Come è nata l’idea di adottare questo approccio?
Il progetto nasce dall’analisi del mercato delle operazioni di m&a tra gli Usa e l’Europa. Gli investitori americani guardano con sempre maggior interesse all’Europa, con il volume dell’m&a “outbound” (cioè dagli Usa verso l’Ue) raddoppiato nell’ultimo decennio e il valore medio delle operazioni addirittura triplicato; ma al contempo la percentuale di società italiane scelte come target di tali operazioni è diminuita, passando dal 2,0% allo 0,4%. Le operazioni “inbound” (ossia Ue verso Usa) sono anch’esse aumentate, sebbene in misura minore; e quelle che vedono nella veste di acquirente una società italiana sono più che quintuplicate (dallo 0,6% al 3,9%).
Quindi?
Quindi da un lato l’Italia risulta per gli investitori americani meno attrattiva del resto d’Europa, per i motivi di sempre: fiscalità, incertezza del quadro normativo, burocrazia, corruzione. Ma dall’altro le società italiane puntano sempre di più al mercato americano, in particolare nel segmento mid-market (operazioni con valore inferiore ai 250 milioni di dollari). Noi intendiamo coprire proprio questa fascia del mercato, assistendo le imprese che vogliono espandersi negli Usa, ma anche fungendo da hub di incontro tra queste ultime e gli investitori con cui lavoriamo: fondi d’investimento, venture capital, private equity, sia americani che italiani.

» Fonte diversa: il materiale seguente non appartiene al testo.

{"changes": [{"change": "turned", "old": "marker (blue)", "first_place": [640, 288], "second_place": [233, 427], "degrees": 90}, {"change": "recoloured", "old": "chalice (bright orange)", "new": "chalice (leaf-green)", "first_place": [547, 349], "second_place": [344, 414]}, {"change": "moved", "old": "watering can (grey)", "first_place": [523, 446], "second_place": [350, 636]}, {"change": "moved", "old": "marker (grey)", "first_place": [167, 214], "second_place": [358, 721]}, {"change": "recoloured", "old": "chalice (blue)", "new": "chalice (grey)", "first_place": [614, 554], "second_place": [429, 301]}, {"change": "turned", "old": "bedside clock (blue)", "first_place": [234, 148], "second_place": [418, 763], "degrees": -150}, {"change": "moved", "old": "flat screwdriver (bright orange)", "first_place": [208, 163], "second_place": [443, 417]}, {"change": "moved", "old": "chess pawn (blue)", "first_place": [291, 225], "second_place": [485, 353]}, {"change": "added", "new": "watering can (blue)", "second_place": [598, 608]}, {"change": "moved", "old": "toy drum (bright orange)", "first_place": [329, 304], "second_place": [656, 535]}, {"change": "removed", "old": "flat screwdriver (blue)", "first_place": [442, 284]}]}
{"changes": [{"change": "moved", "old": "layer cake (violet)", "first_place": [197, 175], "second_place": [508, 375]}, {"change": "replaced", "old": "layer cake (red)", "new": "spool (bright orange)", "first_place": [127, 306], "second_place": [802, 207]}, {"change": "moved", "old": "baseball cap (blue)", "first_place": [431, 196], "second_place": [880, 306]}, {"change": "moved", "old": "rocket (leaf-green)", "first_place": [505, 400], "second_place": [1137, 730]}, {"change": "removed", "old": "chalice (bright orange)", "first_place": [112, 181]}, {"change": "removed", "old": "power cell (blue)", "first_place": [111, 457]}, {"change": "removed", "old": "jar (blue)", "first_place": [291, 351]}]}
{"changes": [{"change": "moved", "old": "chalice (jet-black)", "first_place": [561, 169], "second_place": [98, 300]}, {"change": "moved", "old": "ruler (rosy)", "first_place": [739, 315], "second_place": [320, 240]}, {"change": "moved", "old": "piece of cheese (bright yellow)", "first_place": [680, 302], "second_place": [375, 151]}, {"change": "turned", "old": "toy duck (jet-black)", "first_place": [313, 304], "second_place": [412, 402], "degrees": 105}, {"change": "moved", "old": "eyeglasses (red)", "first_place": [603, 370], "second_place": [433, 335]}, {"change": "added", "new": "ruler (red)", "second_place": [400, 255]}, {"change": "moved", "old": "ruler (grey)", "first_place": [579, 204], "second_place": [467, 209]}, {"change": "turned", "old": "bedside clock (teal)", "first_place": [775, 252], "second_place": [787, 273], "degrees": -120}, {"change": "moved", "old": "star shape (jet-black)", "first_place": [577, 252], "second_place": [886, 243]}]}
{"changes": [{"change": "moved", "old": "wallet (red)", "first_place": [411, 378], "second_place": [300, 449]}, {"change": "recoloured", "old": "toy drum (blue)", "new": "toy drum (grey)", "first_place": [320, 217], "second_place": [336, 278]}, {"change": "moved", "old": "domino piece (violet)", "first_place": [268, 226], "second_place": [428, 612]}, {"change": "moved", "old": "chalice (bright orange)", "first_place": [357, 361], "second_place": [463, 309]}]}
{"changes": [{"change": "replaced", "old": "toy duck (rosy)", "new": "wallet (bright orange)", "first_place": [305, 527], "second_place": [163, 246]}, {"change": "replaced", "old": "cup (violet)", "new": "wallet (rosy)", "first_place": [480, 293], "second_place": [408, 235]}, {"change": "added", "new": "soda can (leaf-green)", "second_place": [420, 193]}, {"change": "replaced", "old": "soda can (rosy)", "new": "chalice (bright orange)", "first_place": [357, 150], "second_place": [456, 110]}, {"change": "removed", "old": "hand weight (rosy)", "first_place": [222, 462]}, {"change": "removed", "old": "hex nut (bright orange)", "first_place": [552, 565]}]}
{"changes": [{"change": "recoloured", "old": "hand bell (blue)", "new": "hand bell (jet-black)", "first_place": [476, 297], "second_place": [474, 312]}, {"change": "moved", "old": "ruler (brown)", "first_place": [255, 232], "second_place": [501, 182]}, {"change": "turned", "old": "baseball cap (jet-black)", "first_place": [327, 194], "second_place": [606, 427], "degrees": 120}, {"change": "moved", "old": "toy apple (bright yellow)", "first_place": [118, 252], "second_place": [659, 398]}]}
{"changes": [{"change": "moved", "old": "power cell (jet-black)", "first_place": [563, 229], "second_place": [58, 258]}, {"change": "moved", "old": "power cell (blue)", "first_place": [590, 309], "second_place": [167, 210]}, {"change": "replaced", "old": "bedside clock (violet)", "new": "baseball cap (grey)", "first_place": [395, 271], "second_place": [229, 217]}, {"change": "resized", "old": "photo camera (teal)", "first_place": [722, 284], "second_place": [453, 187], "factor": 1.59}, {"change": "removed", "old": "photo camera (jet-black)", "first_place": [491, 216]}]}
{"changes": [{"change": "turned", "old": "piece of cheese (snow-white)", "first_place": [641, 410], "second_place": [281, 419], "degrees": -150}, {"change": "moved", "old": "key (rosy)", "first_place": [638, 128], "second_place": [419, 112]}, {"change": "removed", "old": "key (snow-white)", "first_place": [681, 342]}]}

Il team dello studio è formato da soli professionisti italiani…
Si, ed è questo che segna la distinzione tra il nostro modello e quello degli studi legali anglosassoni che menzionavo prima. E’ una scelta funzionale al nostro obiettivo di costruire un rapporto fiduciario con i clienti. Nella mia esperienza mi sono resa conto che…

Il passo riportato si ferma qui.